As linguagens ilustradas vigentes na obra de Southey impunham críticas contundentes a formas de governos não regulamentadas por constituições e que não asseguravam a liberdade privada dos cidadãos, assim como o acesso dos mesmos às informações que os dignificavam ao debate público. Edmund Burke nas Reflexões sobre a Revolução em França apresenta a constituição consolidada na Inglaterra após a Revolução Gloriosa como um “corpo político”, concebido pelos cidadãos como fruto de um “acordo comum” e de um “pacto original”. Enredado nas teias lingüísticas ilustradas Burke, assim como Southey, rechaça a violência, identificando nas constituições a consolidação para a cultura ilustrada européia. A vivência sobre a proteção de boas leis possibilitaria aos cidadãos o cultivo das 4

liberdades privadas e a prática da solidariedade pública mediada pelo refinamento das maneiras.

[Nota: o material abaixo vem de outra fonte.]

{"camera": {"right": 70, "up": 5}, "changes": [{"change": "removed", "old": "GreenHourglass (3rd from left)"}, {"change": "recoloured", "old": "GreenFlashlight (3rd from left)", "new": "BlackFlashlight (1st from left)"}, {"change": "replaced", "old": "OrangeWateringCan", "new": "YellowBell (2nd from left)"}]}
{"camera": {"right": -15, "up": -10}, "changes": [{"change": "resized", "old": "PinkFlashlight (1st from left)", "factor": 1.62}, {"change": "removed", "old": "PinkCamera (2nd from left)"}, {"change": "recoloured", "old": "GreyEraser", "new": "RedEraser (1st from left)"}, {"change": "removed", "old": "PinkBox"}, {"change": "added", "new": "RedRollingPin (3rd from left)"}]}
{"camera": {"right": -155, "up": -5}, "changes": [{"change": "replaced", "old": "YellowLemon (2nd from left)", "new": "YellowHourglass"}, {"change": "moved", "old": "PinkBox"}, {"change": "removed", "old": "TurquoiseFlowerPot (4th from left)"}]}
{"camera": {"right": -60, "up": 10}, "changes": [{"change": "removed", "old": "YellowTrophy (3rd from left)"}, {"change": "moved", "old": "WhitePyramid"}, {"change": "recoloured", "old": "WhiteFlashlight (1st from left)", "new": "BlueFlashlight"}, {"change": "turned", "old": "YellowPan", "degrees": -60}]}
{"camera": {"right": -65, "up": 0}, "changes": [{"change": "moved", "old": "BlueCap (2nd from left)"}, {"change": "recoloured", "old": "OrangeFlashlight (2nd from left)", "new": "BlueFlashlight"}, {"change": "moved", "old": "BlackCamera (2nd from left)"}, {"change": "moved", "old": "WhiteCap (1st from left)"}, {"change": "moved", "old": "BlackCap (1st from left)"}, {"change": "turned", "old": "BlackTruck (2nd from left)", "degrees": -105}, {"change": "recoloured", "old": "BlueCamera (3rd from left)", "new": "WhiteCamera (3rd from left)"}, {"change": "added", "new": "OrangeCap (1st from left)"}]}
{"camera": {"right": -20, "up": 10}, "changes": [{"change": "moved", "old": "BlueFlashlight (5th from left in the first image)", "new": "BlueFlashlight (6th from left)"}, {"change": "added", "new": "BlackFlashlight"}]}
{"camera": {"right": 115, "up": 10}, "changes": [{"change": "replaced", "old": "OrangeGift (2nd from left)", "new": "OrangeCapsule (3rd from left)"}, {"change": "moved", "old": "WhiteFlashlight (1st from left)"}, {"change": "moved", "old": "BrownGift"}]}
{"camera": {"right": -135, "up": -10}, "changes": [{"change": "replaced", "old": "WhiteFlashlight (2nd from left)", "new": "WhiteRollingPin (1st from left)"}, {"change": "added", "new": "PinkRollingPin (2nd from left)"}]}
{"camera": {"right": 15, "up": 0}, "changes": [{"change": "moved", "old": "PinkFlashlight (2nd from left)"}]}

Nesse sentido, Burke expõe o compromisso dos cidadãos e do Estado com as leis constitucionais: As partes constituintes de um Estado devem respeitar as obrigações públicas que elas têm umas em relação às outras e em relação a todos os que derivam algum interesse sério de seus compromissos, da mesma forma que um Estado, como um todo, é obrigado a manter sua palavra face a comunidades separadas. De outra forma, competência e poder seriam logo confundidos, e as leis nada mais seriam que injunções da força vitoriosa (BURKE, 1982: 60).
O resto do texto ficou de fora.